Cowley squeezed his eyes shut in exasperation. “I don’t need reminding!”

“Don’t hold your breath that we’ll get anything,” said the other man.

Pamela Darnley was still in Chicago when Osnan relayed the request for Customs authorities there to post an “instant advise” watch for incoming Cidicj freighters. When she spoke to the Washington incident room, Osnan said, “We’re also circulating Leanov’s photograph with a detain order to all airports, harbors, and border crossings.”

“What’s the atmosphere like?”

“Deeply unhappy. You coming back?”

“Albany first, to hear all that Robert Standing has to say.” The case-closing breakthrough might only have been delayed, not lost. The three-D digitized computer drawing of the General looked good-like an identifiable living person-and the physical description was far better than most she’d known, with the bonus of the eagle tattoo. And the Montgomery brothers were positive about the maroon Toyota Land Cruiser. All she had to do was break Standing; in the euphoria the heat would be taken off Cowley. Her sudden desire to do that-help him however she could-surprised her. Then she thought: Why not? They were level-grade colleagues now, no longer with a superior-to-subordinate barrier. And it would be her choice, just like in a singles’ bar.

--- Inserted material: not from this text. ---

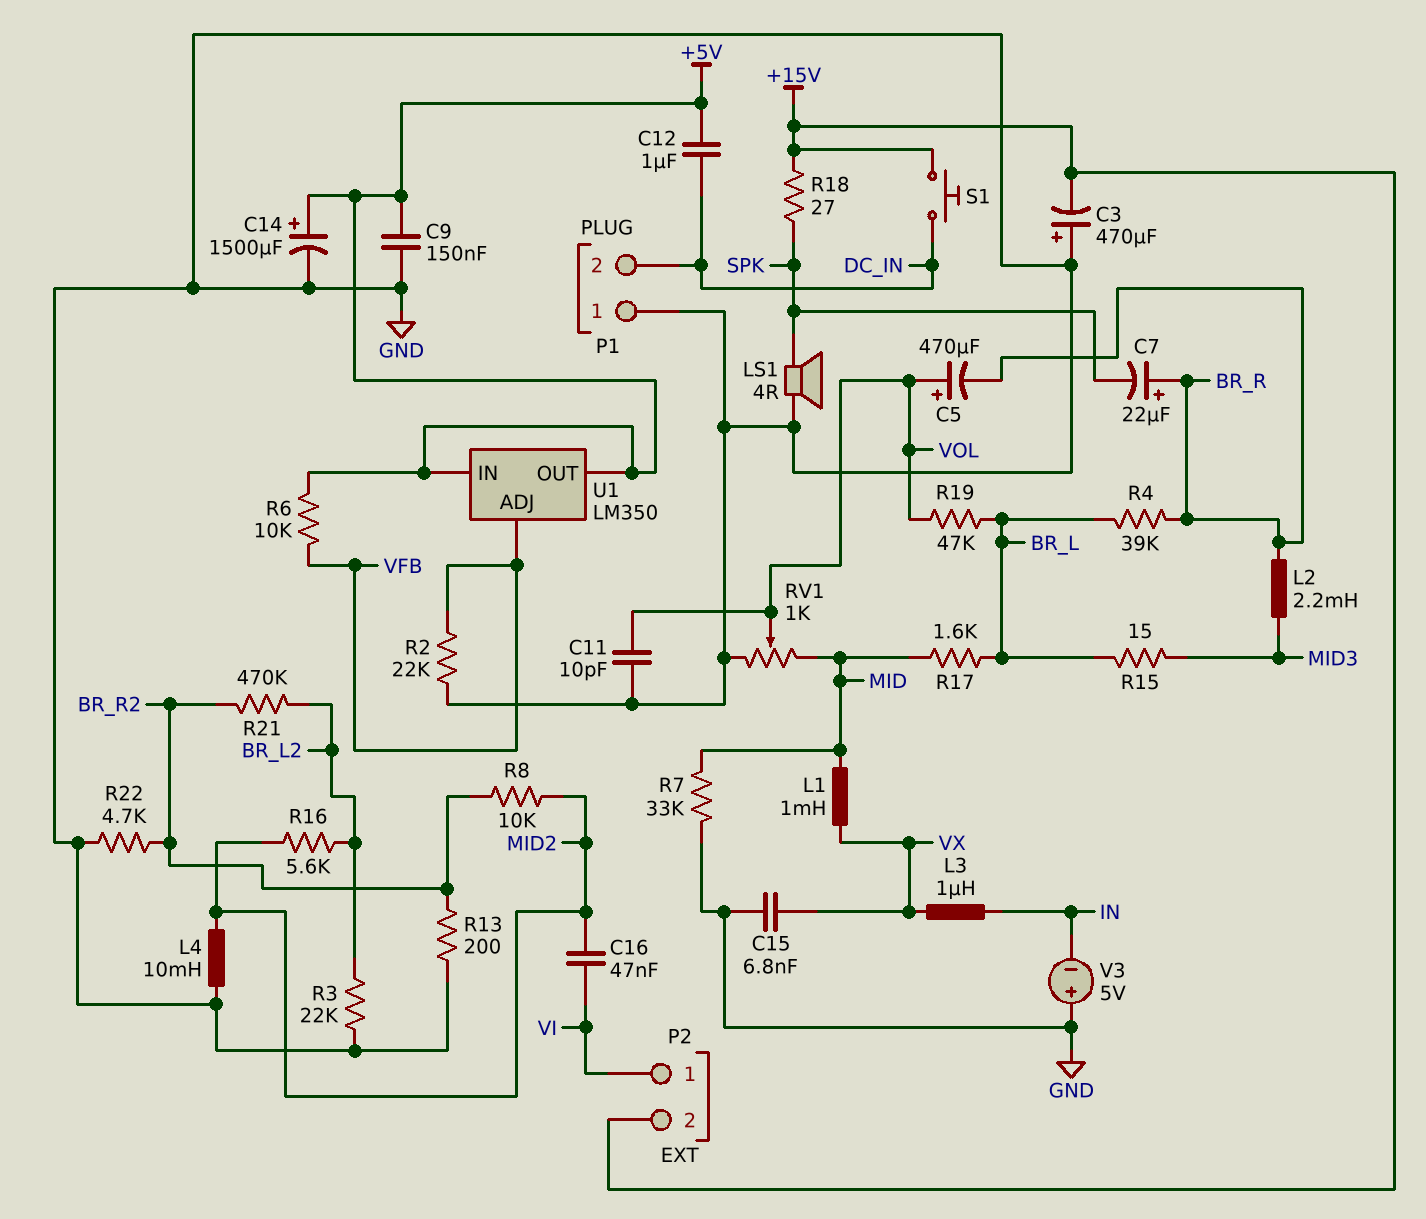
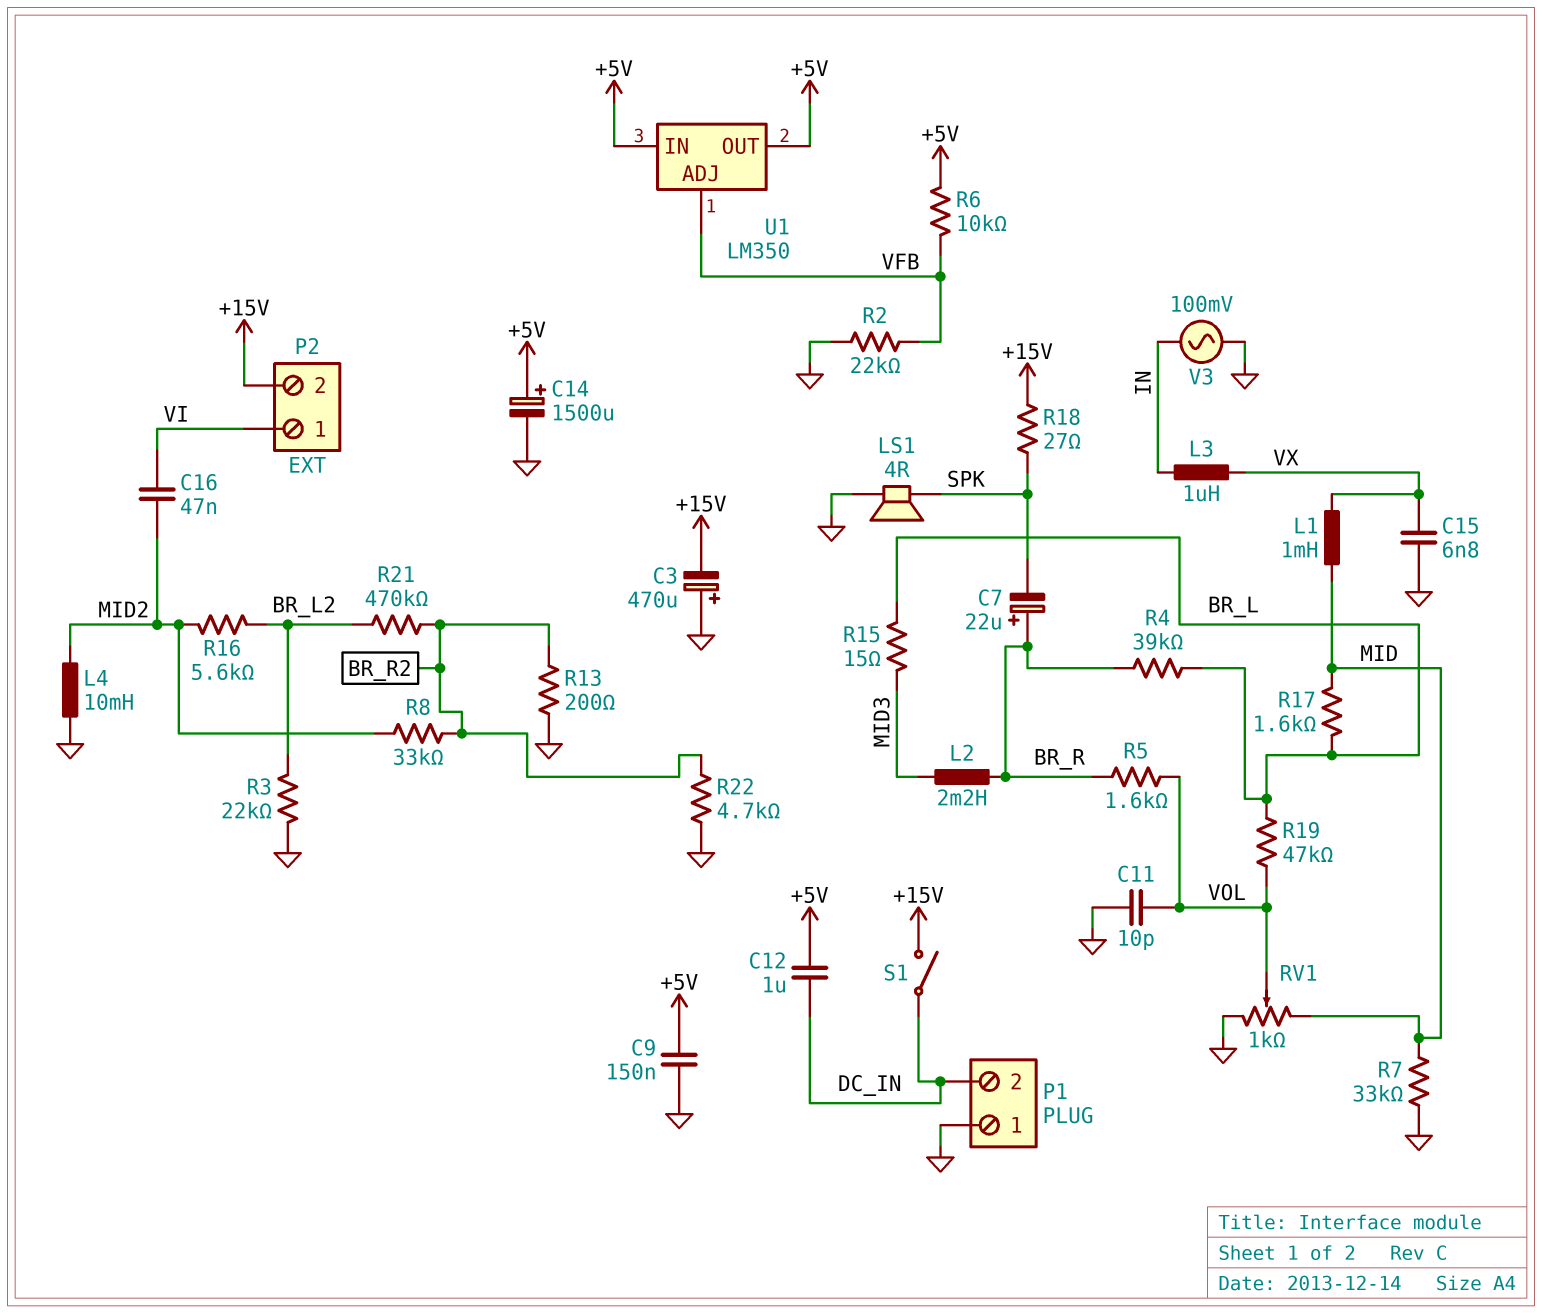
C5: 470uF (plus VOL, minus BR_R) -> none
R5: none -> 1.6k (BR_R, VOL)
R8: 10k (BR_R2, MID2) -> 33k (BR_R2, MID2)
S1: button (+15V, DC_IN) -> switch (+15V, DC_IN)
V3: 5V (plus GND, minus IN) -> AC 100mV (GND, IN)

Pamela went cautiously into the interview at Albany police headquarters, warned by Anne Stovey (“thanks for the commendation”) of her initial arrest interrogation.

“He won’t shift,” said the local FBI agent.

“He been Mirandaed?” queried Pamela. It didn’t matter how many people she had to teach to suck eggs, she didn’t intend getting screwed by a legal technicality like failure to advise the man of his legal rights.

“Read out, in full, in front of his lawyer-the top guy here in Albany-to whom he was granted immediate access before being asked a single question,” confirmed Anne. “Everything recorded on tape.”